Two governments released two very different budgets this week, both aimed at essentially the same voters.While the analysis in the middle part of the column is certainly food for thought, I'm not sure that I entirely share Walkom's view about the ultimate results - which seems to implicitly praise McGuinty's sudden rediscovery of progressive values as much as it criticizes and fears Harper for the Cons' longer-term intentions.
Stephen Harper's federal Conservatives are hoping to make a breakthrough in the suburban 905 region with tax cuts aimed squarely at middle-class families. The Ontario Liberals of Premier Dalton McGuinty are hoping to woo the same swath of middle-class voters with a budget that focuses on helping the poor.
In politics, this is about as close to a laboratory experiment as it gets. The McGuinty Liberals are heading into an Oct. 10 provincial election on their budget platform. The Harper Conservatives could face a federal election as early as this spring on theirs...
This week's duelling budgets say it all.
On Monday, Flaherty announced tax breaks for children that will help everyone but the poor.
On Thursday, Sorbara announced tax breaks for children that will help only the poor.
We shall see which version goes over better among the middle-class voters of Greater Toronto.
Of course, it's presumably true that the federal Cons are looking for opportunities to shape the Canadian political scene from top to bottom and see a current gloss of moderation as their way to get there. But that task is far bigger than can be accomplished solely through one budget...and even a couple of years in minority government don't figure to be anywhere near enough time to fundamentally rewrite the language and underlying principles of Canadian politics.

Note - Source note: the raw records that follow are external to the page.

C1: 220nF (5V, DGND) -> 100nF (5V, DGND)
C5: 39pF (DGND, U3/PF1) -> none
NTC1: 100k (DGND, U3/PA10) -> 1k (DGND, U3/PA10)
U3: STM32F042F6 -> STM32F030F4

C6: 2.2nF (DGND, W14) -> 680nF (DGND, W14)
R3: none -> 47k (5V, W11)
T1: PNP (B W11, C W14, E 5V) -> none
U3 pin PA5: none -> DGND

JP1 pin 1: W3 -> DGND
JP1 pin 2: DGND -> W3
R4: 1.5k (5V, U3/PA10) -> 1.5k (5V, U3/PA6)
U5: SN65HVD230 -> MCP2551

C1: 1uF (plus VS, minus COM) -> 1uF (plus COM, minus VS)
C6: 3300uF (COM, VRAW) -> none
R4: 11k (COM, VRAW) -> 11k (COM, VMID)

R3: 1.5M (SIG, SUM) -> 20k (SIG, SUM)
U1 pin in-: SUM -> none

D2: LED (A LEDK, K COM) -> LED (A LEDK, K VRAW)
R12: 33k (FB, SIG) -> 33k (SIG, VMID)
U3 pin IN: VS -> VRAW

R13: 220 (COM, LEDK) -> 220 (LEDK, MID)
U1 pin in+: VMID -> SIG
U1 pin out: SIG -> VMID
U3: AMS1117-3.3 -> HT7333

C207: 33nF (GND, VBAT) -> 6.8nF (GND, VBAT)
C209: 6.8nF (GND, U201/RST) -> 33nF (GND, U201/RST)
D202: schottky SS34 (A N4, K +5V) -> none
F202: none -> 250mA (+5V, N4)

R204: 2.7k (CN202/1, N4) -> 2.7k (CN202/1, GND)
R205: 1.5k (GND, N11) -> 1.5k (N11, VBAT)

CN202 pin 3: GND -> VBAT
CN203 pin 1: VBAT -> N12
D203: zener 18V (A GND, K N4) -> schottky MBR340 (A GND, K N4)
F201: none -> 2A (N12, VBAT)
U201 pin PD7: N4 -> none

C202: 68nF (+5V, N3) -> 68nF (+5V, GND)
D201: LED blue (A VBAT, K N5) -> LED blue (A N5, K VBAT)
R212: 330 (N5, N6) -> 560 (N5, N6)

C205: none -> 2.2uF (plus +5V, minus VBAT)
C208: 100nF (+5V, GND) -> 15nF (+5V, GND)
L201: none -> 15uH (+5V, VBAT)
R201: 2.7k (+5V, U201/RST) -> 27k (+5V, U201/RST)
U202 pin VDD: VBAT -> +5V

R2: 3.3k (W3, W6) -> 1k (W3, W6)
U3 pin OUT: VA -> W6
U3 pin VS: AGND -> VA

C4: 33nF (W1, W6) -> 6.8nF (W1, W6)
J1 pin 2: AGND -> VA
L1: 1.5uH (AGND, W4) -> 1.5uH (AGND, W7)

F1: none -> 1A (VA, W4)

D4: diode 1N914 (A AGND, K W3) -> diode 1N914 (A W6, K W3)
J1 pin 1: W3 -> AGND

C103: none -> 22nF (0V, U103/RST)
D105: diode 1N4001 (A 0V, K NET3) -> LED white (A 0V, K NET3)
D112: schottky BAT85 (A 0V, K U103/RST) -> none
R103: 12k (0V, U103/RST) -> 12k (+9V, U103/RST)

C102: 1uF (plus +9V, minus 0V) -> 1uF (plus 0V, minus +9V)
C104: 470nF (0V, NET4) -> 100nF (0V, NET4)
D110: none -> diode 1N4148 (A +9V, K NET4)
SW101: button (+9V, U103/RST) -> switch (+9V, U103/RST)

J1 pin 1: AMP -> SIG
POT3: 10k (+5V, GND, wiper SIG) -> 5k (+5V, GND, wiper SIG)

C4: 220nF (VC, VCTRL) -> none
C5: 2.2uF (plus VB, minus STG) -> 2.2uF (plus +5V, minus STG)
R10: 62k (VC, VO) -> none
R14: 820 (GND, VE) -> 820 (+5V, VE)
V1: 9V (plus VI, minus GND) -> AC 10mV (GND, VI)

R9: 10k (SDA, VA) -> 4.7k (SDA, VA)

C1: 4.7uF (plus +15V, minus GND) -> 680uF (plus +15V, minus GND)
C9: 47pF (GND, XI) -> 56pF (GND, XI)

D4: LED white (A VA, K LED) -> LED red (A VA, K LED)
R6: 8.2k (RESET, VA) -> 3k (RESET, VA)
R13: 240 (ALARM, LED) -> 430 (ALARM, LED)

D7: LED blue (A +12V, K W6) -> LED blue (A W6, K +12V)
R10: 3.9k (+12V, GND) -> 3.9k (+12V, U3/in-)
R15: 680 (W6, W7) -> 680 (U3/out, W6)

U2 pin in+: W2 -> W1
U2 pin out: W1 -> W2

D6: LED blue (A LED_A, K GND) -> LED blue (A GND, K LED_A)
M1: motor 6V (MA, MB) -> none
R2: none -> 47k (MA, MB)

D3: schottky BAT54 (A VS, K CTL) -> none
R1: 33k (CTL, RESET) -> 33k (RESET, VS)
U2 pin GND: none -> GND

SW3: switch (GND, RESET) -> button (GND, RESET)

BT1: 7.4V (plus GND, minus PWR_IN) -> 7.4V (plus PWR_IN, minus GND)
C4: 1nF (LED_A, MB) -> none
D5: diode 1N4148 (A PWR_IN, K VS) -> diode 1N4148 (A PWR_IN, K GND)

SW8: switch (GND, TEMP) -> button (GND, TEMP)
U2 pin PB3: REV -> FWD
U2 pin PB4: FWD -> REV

Until the Cons manage to accomplish that goal, their anti-effective-government bent - which is at best thinly disguised in this year's budget - figures to leave them on the wrong side of an awful lot of the voters they need to win over to have any chance of their desired transformation. And while it's certainly worth pointing out where the Cons are seemingly looking to shred Canada's social fabric, it's equally important to point out how that fabric can be strengthened as a long-term balance to the Cons' efforts to reshape political dialogue.
So much for the federal side. Let's turn now to the Ontario budget, which Walkom goes out of his way to paint as reflecting a benevolent impulse toward helping Ontario's poor. Sadly, though, even to the extent it's accurate to say that the Libs' budget is a shift leftward, it's not at all clear that the Sorbara's budget is any less aimed at influencing the future shape of his jurisdiction's political system than the federal Cons'.
The difference is that where the federal Cons are trying to rise to the top of a perceived one-governing-party system, the Ontario Libs seem less interested for now in the question of who's considered Ontario's default government than in trying to make sure that the NDP can't work its way into the picture. The apparent operating assumption appears to be that they can beat the Cons in a two-way race, or at least would rather take their chances in that type of battle than face the compromises that come with minority government. But the result seems equally to be based on a short-term leftward move in hopes of being able to win greater power for the governing party's right flank.
In sum, there's little reason to think that the Ontario Libs' long-overdue recognition of the needs of Ontario's poor is any more authentic than the federal Cons' pretense of generally favouring the middle class, rather than simply seeing middle-class votes as a means to the end of transferring more wealth upward. Which means that while the "experiment" comparing the two budgets certainly makes for interesting observation, no outcome involving either of the governments managing to improve its electoral standing appears likely to do much good in the long run.